I recently won this wax in a charity raffle ran by Shane of High Definition Detail in Barnsley.

This wax was donated to Shane of HDD by Angelwax to raise money for the Stillbirth and Neonatal Death Society who supported Shane and his partner who's son was sadly born sleeping earlier this year.

I would like to help raise more money for this extremely worthy cause and as such would like to auction off the wax donating 100% of the proceeds to the SANDS charity.

Angelwax High Ceramic Wax

A very special one off High Ceramic Content Wax made and donated by the guys at Angelwax.

This is a very high ceramic content wax in an extremely high quality billet tub, it really is special and would certainly take pride of place in a wax enthusiasts collection.

This billet tub filled with 200ml of the highest quality wax, it has a very high ceramic content and is very hydrophobic with an estimated durability of 9-12 months.

Worth in excess of £300

Please take a look, share, bid and hopefully raise a good sum for an extremely worthy cause.

*eBay Auction*


----------



## bellguy (Feb 4, 2021)

Great thing to do, good on you i fancy that myself


----------



## Rappy (Oct 2, 2020)

A really nice gesture :thumb:


----------



## muzzer (Feb 13, 2011)

A worthwhile cause :thumb:


----------



## Andyblue (Jun 20, 2017)

Good on you mate :thumb:

Very generous and a worthwhile cause :thumb:


----------



## MEH4N (Mar 15, 2012)

The want is real with this one.

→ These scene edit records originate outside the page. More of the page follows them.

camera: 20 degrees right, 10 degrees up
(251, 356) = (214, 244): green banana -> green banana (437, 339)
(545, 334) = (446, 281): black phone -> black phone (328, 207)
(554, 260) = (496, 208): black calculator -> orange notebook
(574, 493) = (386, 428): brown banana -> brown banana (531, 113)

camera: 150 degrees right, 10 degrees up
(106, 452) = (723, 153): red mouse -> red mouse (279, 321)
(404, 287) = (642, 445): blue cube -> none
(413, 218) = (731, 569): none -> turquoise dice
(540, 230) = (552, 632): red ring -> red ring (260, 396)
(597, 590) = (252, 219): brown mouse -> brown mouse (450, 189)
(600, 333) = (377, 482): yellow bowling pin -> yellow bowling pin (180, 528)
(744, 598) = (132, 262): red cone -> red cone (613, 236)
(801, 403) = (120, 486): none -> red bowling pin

Great cause and gesture.


----------



## minimadmotorman (Mar 18, 2012)

MEH4N said:


> The want is real with this one. Great cause and gesture.


Thank you, it seemed the right thing to do.


----------



## minimadmotorman (Mar 18, 2012)

End's tomorrow evening, just trying to draw a bit more attention. Thanks to all the bidders (if any of you are on here).


----------



## bellguy (Feb 4, 2021)

minimadmotorman said:


> End's tomorrow evening, just trying to draw a bit more attention. Thanks to all the bidders (if any of you are on here).


I think a few of us are


----------



## Andyblue (Jun 20, 2017)

Have a free bump up - with 24 hrs to go, currently @£245. :thumb:


----------